La cinta retoma el relato de un grupo de científicos terrícolas que es enviado al planeta Arkanar para ayudar a la población en su progreso, dado que vive como si transcurriera el siglo XIII, pero sin interferir violentamente. La misión va fracasando ante la obcecación generalizada, en tanto uno de ellos, conocido como Don Rumata (Leonid Yarmolnik), empieza a ser considerado como una especie de divinidad, mientras se traslada por diversos sitios, sólo para acabar concluyendo la dificultad que implicaría ser un dios en estas tierras plagadas de barbarie y vociferaciones.

A lo largo de tres horas, seguimos a una cámara que se pasea y acompaña al personaje en su periplo por las callejuelas y lugares de la ciudad en ruinas, a través de prolongadas secuencias que se van enlazando casi de manera líquida; de pronto la toma se enfoca en lugares impredecibles para dar una perspectiva de la estrechez como forma de convivencia, o para ubicar el detalle de algún bizarro encuentro entre personas que aparecen sin un propósito claro, deambulando en espera de alguna instrucción u oportunidad para sacar ventaja, entre el amontonamiento de cuerpos con sus respectivas excrecencias.

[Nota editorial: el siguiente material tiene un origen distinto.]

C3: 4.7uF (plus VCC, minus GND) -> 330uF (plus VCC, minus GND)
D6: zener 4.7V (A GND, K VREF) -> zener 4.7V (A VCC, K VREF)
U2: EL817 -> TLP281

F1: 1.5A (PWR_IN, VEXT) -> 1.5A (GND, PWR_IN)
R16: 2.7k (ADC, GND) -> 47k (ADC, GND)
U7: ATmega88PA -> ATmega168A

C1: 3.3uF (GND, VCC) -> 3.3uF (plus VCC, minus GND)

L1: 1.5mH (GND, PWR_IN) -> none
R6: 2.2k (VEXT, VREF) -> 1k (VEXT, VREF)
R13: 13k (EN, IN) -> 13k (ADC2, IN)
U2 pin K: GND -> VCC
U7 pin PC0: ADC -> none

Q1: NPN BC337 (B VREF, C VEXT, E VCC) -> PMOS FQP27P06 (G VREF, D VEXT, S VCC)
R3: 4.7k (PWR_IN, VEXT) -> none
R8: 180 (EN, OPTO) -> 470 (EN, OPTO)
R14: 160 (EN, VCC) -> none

El pensamiento queda cancelado para dar paso al fanatismo, mientras más grotesco mejor. La mayor parte de los personajes, portando vestuarios de significación social, presentan deformidades físicas, expuestas constantemente frente a la cámara a la que parecen buscar, como para enfatizar gestos que denotan, también, estados mentales en perpetua alteración: así, varios encuadres se construyen a partir de una saturación de personas, animales, objetos y artefactos que invaden la perspectiva, y que por momentos conjuntan diversas amplitudes de plano, permitiendo ver hacia el fondo de la escena.

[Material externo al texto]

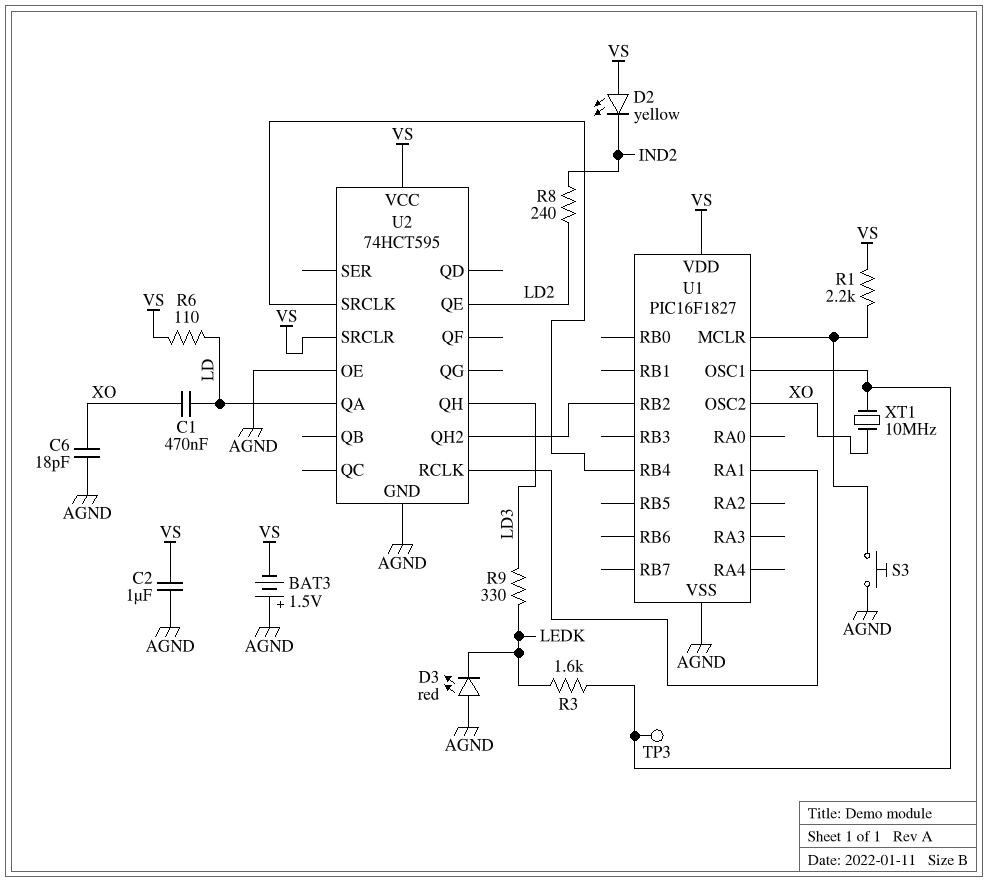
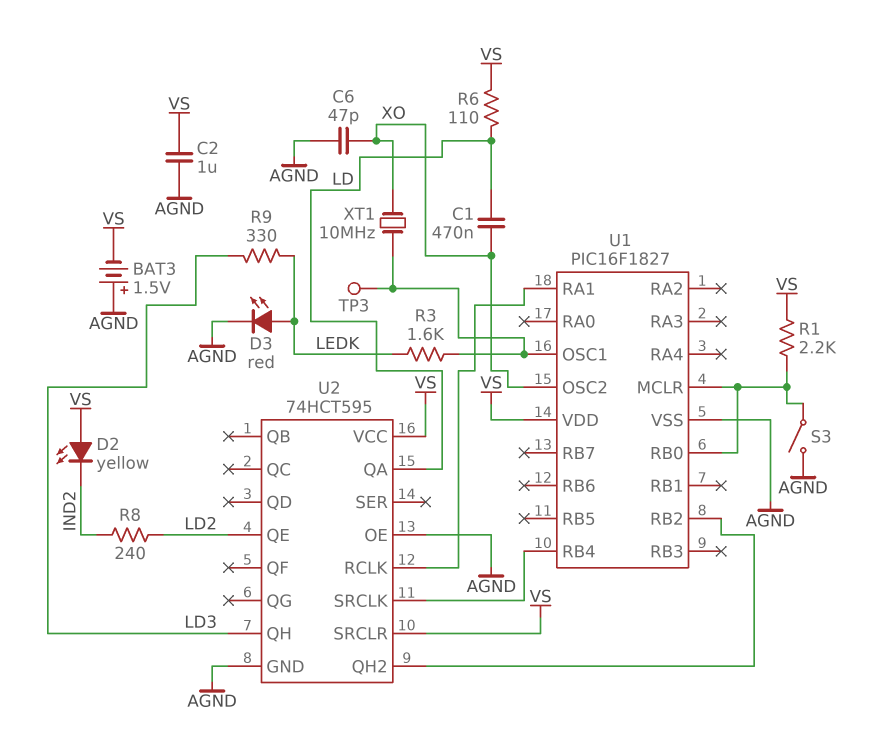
C6: 18pF (AGND, XO) -> 47pF (AGND, XO)
D3: LED red (A AGND, K LEDK) -> LED red (A LEDK, K AGND)
S3: button (AGND, U1/MCLR) -> switch (AGND, U1/MCLR)
U1 pin RB0: none -> U1/MCLR

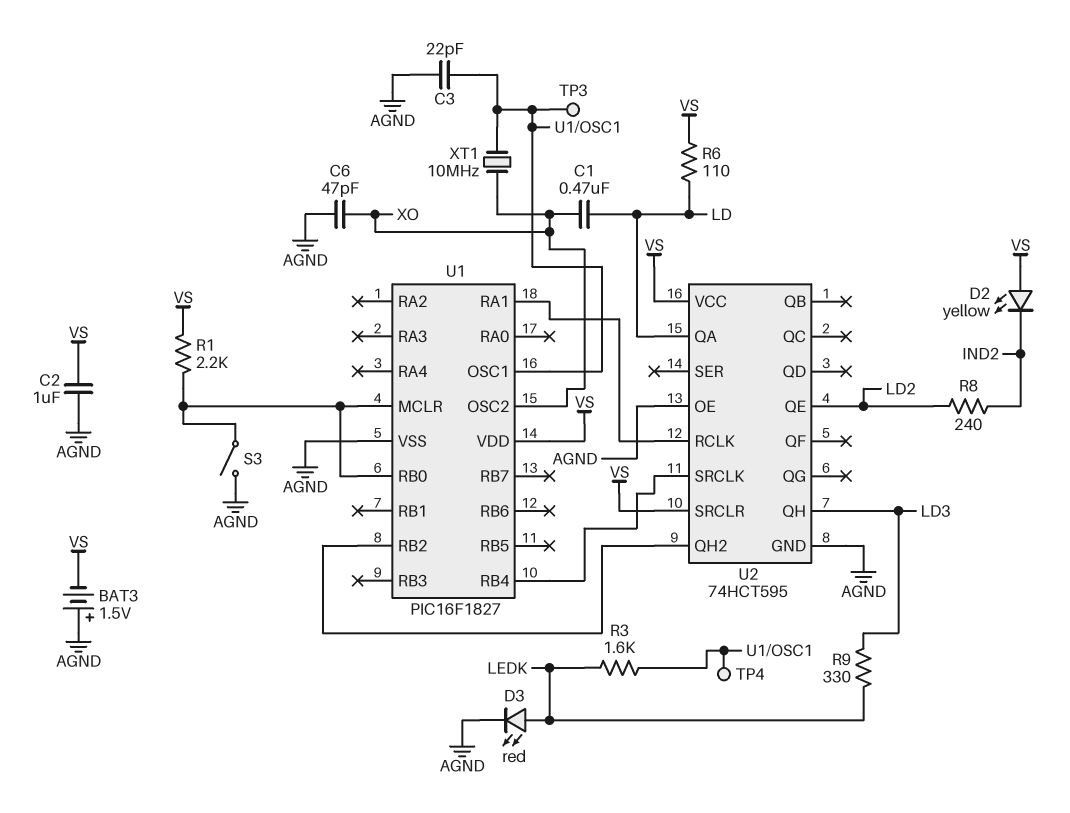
C3: none -> 22pF (AGND, U1/OSC1)
TP4: none -> test point (U1/OSC1)

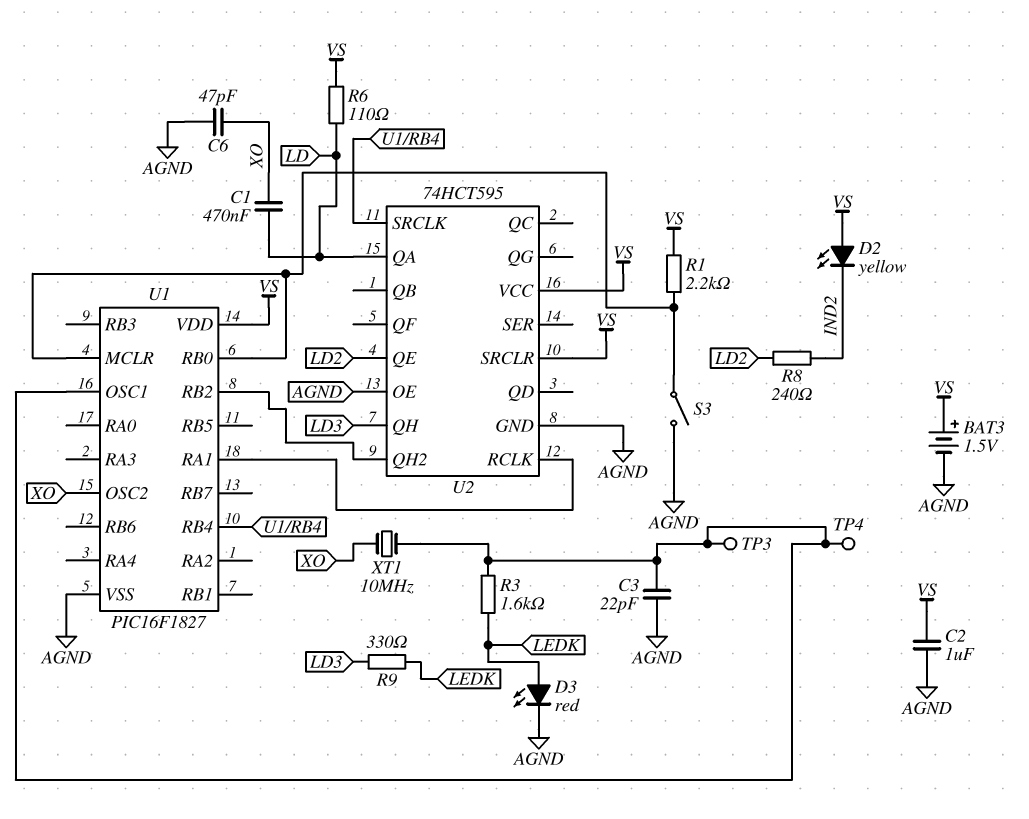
BAT3: 1.5V (plus AGND, minus VS) -> 1.5V (plus VS, minus AGND)

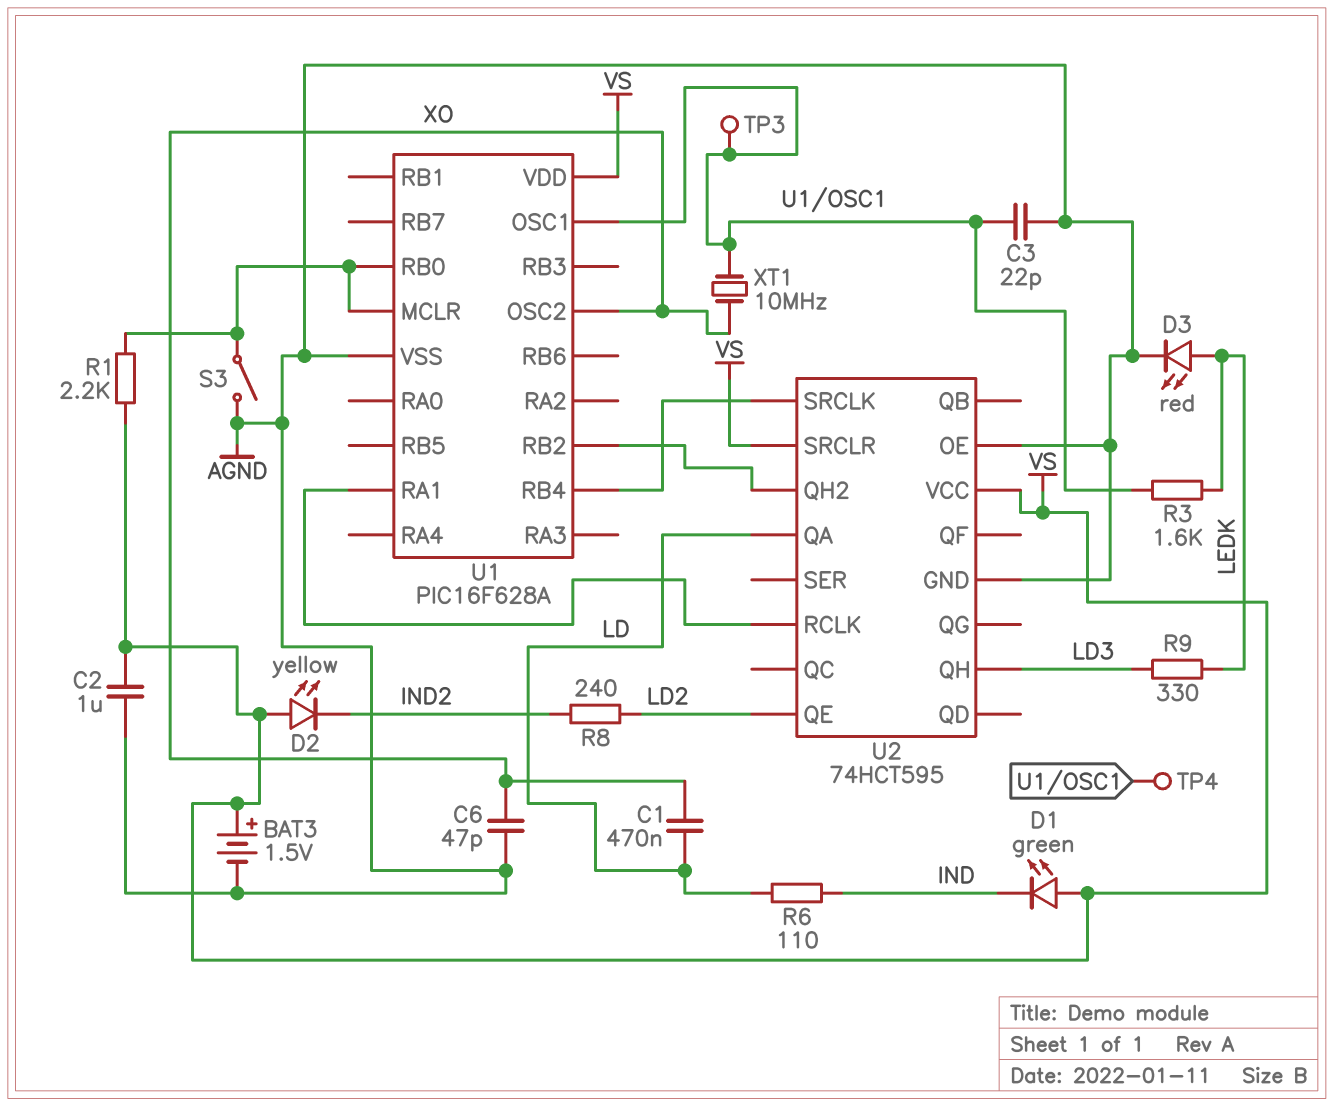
D1: none -> LED green (A VS, K IND)
R6: 110 (LD, VS) -> 110 (IND, LD)
U1: PIC16F1827 -> PIC16F628A

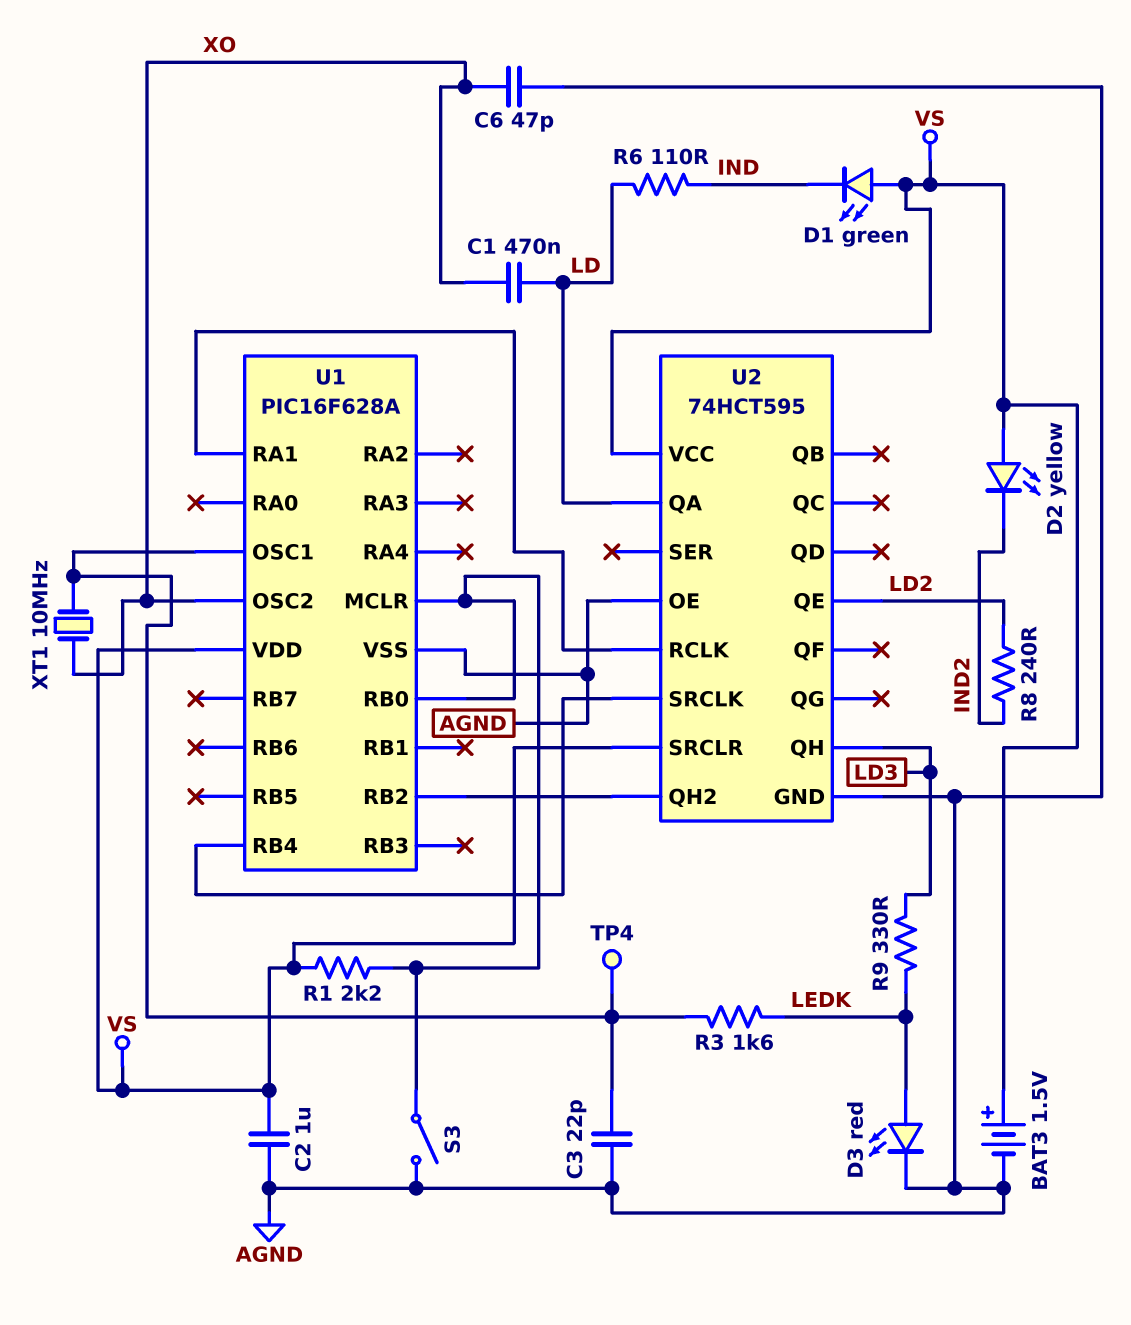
TP3: test point (U1/OSC1) -> none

Esta absorbente propuesta visual en aceitoso blanco y negro, en conjunto con una apuesta de sonido que hace transpirar a las texturas presentadas, termina por involucrar al espectador que en cierto momento ya se siente parte de todo este podrido ecosistema, en el que apenas se puede ver un árbol de vez en cuando, o un cielo apagado, en espera para enviar la nueva precipitación. Suciedad como parte de la normalidad en cuerpos, rostros y ambientes; saturación repelente, enfermedades cual plaga, vísceras expuestas; objetos que remiten a un medioevo farragoso, como los instrumentos de tortura o las rústicas jaulas: pudiéramos estar en los alrededores del siniestro monasterio de El nombre de la Rosa (Eco, 1980).

Una película pertinente frente a los tiempos que corren: desprecio por la ciencia y la tecnología; manifestaciones artísticas que pueden acabar cual poesía ahogada o música olvidada; seguimiento ciego y adulación perpetua, pase lo que pase; desprecio por los demás, considerados estorbos, meros obedientes objetos de uso o sujetos de castigo popular para canalizar los instintos destructivos de la comunidad; control y segmentación precisa de clases y roles y, en general, descomposición generalizada. Puntual crítica que podría dirigirse en un principio a la misma Rusia en la etapa de Putin, pero que alcanza a otras sociedades viviendo momentos de oscuridad racional.